Le bilan relève que la grande majorité des producteurs ne disposent pas des compétences en interne pour agir directement sur les marchés et font donc appel à des agrégateurs pour commercialiser l’énergie. Après quelques ajustements des pratiques contractuelles notamment en réponse à la crise, la concurrence semble satisfaisante sur ce marché de l’agrégation. La CRE restera cependant vigilante quant à la capacité des plus petits producteurs à contractualiser avec des agrégateurs dans de bonnes conditions.
Certains signaux de marché sont bien intégrés par les producteurs dans la phase d’exploitation, en particulier la non-production en cas de prix négatifs. La CRE note toutefois qu’il est indispensable qu’une meilleure coordination s’opère entre producteurs et agrégateurs afin que les premiers puissent encore mieux prendre en compte les signaux du marché (placement des maintenances, transmission des informations d’indisponibilité,…), tout en n’étant pas directement confrontés à celui-ci.
Enfin, même si la comparaison entre pays européens est relativement peu aisée, la CRE observe sur le marché français un transfert de risques aux producteurs de niveau « moyen » s’agissant de la définition du prix de marché de référence M0* et une couverture relativement protectrice des épisodes de prix négatifs
Recommandations de la CRE pour faire évoluer le dispositif à l’avenir
Forte de ces constats, la CRE formule neuf recommandations pour faire évoluer le dispositif à l’avenir, visant notamment à exploiter au mieux les leviers dont disposent les installations soutenues pour optimiser leur profil de production et leur bonne intégration au système électrique français, tout en limitant l’impact sur le budget de l’Etat.
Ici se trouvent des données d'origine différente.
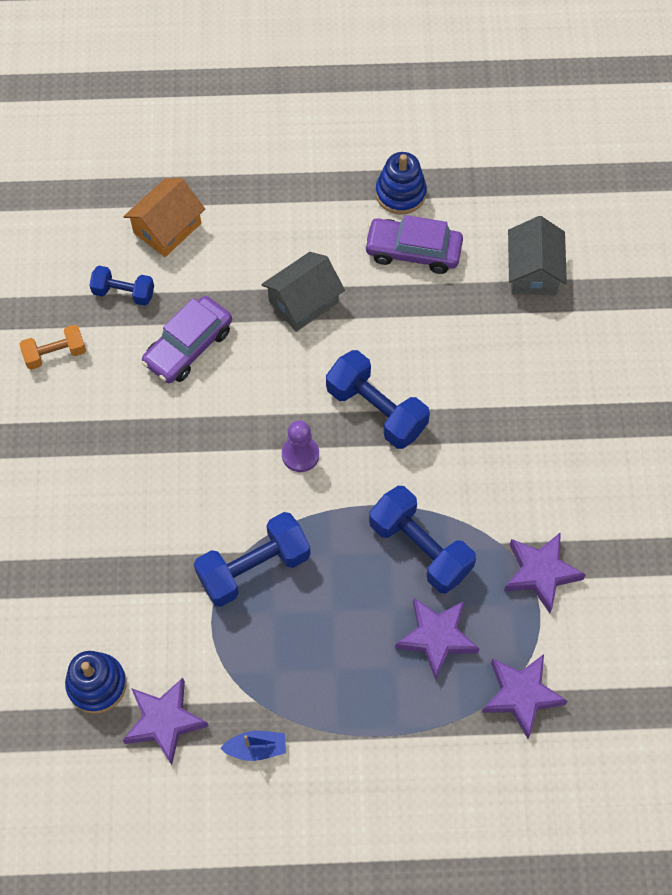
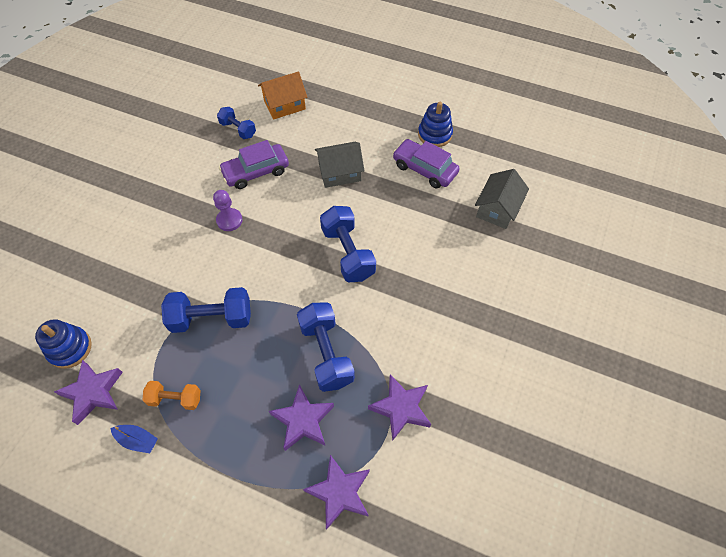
camera: 25 degrees right, 5 degrees down
(55, 354) = (178, 147): orange dumbbell -> orange dumbbell (175, 399)
(300, 454) = (284, 260): purple pawn -> purple pawn (229, 220)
Une première série de recommandations vise à bien calibrer le prix de marché de référence M0 afin qu’il soit le plus efficient possible. En effet, les installations sous complément de rémunération sont généralement incitées à battre cette référence en produisant davantage lors des heures pour lesquelles cela est le plus utile au système électrique. Dès lors, le bon calibrage du prix de marché de référence est essentiel. Ainsi la CRE recommande :
- l’introduction d’une prime de performance annuelle, sans pour autant revenir sur le pas de temps de calcul, en général mensuel, du complément de rémunération ;
- l’introduction d’une pondération pour certaines filières,
- la mise en place d’une stratégie de couverture par l’Etat des volumes soutenus, tout en conservant le prix de référence marché M0 calculé intégralement comme une moyenne de prix spot.
Une deuxième série de recommandations vise à dimensionner correctement la prime pour prix négatifs. La CRE considère que cette dernière a permis d’encourager efficacement la baisse de la production lors des périodes de prix négatifs. Toutefois, pour prévenir toute compensation excessive de l’Etat, la CRE recommande
- l’amélioration de son calibrage à court terme (mise en place d’une franchise harmonisée, compensation des installations sur la base d’une estimation plus dynamique de la perte de production) ;
- la mise en œuvre d’une ou plusieurs expérimentations afin d’être en mesure à moyen terme d’alimenter la réflexion sur une évolution potentiellement plus conséquente de cette prime : une augmentation significative de la franchise d’heures à prix négatifs non compensées (300 heures par exemple) testée sur un appel d’offres portant sur des installations photovoltaïques pourrait par exemple encourager le développement de projets couplant solaire photovoltaïque et batteries et ainsi diminuer la survenance de prix négatifs.
La troisième série de recommandations porte sur des aspects plus techniques.
* Le prix de référence marché M0 est la référence de prix marché correspondant généralement aux revenus moyens de la filière par MWh lié à la vente de sa production sur les marchés de gros.